Triceps v. Biceps

Brat

PiNCHe GRiNGa!
Hey y'all...I was training my arms this morning and I thought of something that I was unsure of...It's kinda a stupid question, but here goes...I don't really like training my biceps, so I do like, three or four exercises, two sets of ten per exercise...but I love training my triceps, so I'll do three sets of ten, for four or five exercises...Since the tricep is a bigger muscle than the bicep is, is it okay to train this way? I'm not compromising bicep development or strength, am I? I would rather have the "horsehoe" than the peak...I admire the people that have awesome triceps... :dunno:
 
Biceps: Barbell Curls & Dumbell Curls

Triceps: Close Grip Bench, Reverse Grip Bench, Weighted Dips, Skull Crushers. Pick 2 of these and that should kill your arms. You would be in and out of the gym in less than 1 hour and your arms will get a great workout.
 
wannabejarhead said:
Hey y'all...I was training my arms this morning and I thought of something that I was unsure of...It's kinda a stupid question, but here goes...I don't really like training my biceps, so I do like, three or four exercises, two sets of ten per exercise...but I love training my triceps, so I'll do three sets of ten, for four or five exercises...Since the tricep is a bigger muscle than the bicep is, is it okay to train this way? I'm not compromising bicep development or strength, am I? I would rather have the "horsehoe" than the peak...I admire the people that have awesome triceps... :dunno:

yeah but us guys love 'bi' chicks!! lol

I would decrease your volume a bit sweetie, you may see some overtraining from that much work, especially at higher reps.
 
Well the triceps are a bigger muscle so you continue training a few more sets for them. Althoug i think you should lower the reps to atleast 6-8 preferably 4-6
 
Women's training and men's training does difere a bit. Women generally respond better o volume traiing, but, that is alot of work for tris. Never base your work from "feel". An advanced lifter generally knows that lifting by feel is worthless and gives you a false sense of a good workout. Base your volume off of gains instead. If you are not gaining, it is generally diet or over training.
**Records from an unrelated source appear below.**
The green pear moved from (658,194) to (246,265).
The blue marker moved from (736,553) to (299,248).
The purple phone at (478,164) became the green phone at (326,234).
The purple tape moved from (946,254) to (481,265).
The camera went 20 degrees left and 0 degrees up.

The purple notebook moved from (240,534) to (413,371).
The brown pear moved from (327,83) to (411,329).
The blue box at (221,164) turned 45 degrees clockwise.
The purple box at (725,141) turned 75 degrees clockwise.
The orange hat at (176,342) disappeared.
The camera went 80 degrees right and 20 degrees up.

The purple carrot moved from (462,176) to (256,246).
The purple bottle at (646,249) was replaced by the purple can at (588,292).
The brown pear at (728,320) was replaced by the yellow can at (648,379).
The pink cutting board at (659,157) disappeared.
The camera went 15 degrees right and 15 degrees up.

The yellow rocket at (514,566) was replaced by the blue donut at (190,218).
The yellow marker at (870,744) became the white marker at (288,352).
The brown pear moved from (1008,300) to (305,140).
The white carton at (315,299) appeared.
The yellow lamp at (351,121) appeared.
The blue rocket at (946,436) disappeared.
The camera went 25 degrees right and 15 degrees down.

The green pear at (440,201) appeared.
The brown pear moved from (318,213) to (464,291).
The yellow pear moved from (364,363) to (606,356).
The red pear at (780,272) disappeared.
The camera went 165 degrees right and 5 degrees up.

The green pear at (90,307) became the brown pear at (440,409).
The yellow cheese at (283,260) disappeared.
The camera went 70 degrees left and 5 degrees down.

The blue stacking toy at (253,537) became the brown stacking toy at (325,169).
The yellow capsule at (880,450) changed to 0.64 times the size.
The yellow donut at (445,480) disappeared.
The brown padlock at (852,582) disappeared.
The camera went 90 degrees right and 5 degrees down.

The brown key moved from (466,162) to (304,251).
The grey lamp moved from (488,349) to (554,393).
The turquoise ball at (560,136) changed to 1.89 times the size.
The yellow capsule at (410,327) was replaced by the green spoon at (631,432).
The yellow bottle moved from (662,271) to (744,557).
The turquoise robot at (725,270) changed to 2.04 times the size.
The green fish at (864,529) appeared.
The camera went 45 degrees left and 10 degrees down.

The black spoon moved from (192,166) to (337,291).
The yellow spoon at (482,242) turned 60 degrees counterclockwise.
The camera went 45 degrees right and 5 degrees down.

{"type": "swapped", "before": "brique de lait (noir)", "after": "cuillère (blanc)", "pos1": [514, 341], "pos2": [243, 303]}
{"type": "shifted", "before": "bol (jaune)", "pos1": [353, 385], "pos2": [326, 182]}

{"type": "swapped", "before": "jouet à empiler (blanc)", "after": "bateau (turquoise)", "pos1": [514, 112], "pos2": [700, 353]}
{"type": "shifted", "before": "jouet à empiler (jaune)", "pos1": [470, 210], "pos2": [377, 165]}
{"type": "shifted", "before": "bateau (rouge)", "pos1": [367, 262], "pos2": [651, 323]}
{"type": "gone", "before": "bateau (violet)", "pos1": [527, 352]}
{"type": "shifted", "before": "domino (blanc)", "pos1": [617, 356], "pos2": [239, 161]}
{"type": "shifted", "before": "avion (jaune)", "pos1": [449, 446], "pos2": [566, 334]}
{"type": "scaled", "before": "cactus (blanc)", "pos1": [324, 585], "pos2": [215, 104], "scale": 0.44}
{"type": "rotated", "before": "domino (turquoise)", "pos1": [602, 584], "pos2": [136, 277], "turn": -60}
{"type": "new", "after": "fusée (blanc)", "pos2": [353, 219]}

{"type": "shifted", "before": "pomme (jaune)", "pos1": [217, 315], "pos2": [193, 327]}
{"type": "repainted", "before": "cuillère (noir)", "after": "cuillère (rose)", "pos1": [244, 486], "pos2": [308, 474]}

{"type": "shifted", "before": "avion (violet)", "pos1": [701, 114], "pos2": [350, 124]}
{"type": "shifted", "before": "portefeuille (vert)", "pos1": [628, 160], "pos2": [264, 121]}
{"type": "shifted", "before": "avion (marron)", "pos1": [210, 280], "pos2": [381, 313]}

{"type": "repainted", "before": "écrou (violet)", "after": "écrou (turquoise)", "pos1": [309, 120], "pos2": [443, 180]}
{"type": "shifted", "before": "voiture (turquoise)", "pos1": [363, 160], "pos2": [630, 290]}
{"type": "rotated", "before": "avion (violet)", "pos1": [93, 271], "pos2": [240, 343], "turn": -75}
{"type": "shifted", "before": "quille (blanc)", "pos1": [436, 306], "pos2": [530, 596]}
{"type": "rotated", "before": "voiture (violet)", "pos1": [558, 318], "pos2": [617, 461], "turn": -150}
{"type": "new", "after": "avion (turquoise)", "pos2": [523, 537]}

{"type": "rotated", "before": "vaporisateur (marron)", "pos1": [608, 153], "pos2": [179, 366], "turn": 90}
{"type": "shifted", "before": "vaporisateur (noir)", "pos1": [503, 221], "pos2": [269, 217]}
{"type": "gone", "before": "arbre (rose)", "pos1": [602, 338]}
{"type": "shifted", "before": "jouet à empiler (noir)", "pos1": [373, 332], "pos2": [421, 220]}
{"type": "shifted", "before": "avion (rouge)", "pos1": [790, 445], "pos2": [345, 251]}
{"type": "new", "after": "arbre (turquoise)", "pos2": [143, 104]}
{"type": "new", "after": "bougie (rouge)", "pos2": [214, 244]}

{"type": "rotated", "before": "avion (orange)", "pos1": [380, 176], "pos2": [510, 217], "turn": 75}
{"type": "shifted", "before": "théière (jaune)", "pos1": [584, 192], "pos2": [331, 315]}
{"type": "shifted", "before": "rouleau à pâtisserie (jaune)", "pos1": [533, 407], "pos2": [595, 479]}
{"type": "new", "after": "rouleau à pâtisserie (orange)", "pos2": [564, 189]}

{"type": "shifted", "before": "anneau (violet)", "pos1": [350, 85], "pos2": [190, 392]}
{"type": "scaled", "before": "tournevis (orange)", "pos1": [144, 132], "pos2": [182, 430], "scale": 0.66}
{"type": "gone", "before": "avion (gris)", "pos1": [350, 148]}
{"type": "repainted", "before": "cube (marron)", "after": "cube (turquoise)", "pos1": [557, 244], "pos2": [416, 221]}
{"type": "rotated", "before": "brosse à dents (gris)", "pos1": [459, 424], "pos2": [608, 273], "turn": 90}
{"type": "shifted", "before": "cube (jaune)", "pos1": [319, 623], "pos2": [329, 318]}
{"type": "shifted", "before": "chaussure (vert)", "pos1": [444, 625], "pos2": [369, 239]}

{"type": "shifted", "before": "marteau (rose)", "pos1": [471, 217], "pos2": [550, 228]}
That said, decrease your tricep work down to about 9-12 sets of tris and see how that goes. You can decrease sets and increase sets once you are gaining or not gaining. For me, I can make gains on a body part just doing one movement if I needed. I simply make those 4 sets of that one exercise as intense as possible. I will generally do 2-3 rest pauses on my last set and that kicks my arse.

So, stick to the basics, like close grip bench, skull crushers, dips if you are able to do them and/or pushdowns. French curls are a good one too. Like I said, do 9 sets total to start, then increase or decrease from there. On your first and last exercise, do rest pauses and I garauntee you will feel it. If you don't you may not have the right intensity. After all, studies have shown that a majority of lifters don't use enough weight or don't go to complete failure and most of those people are actually women.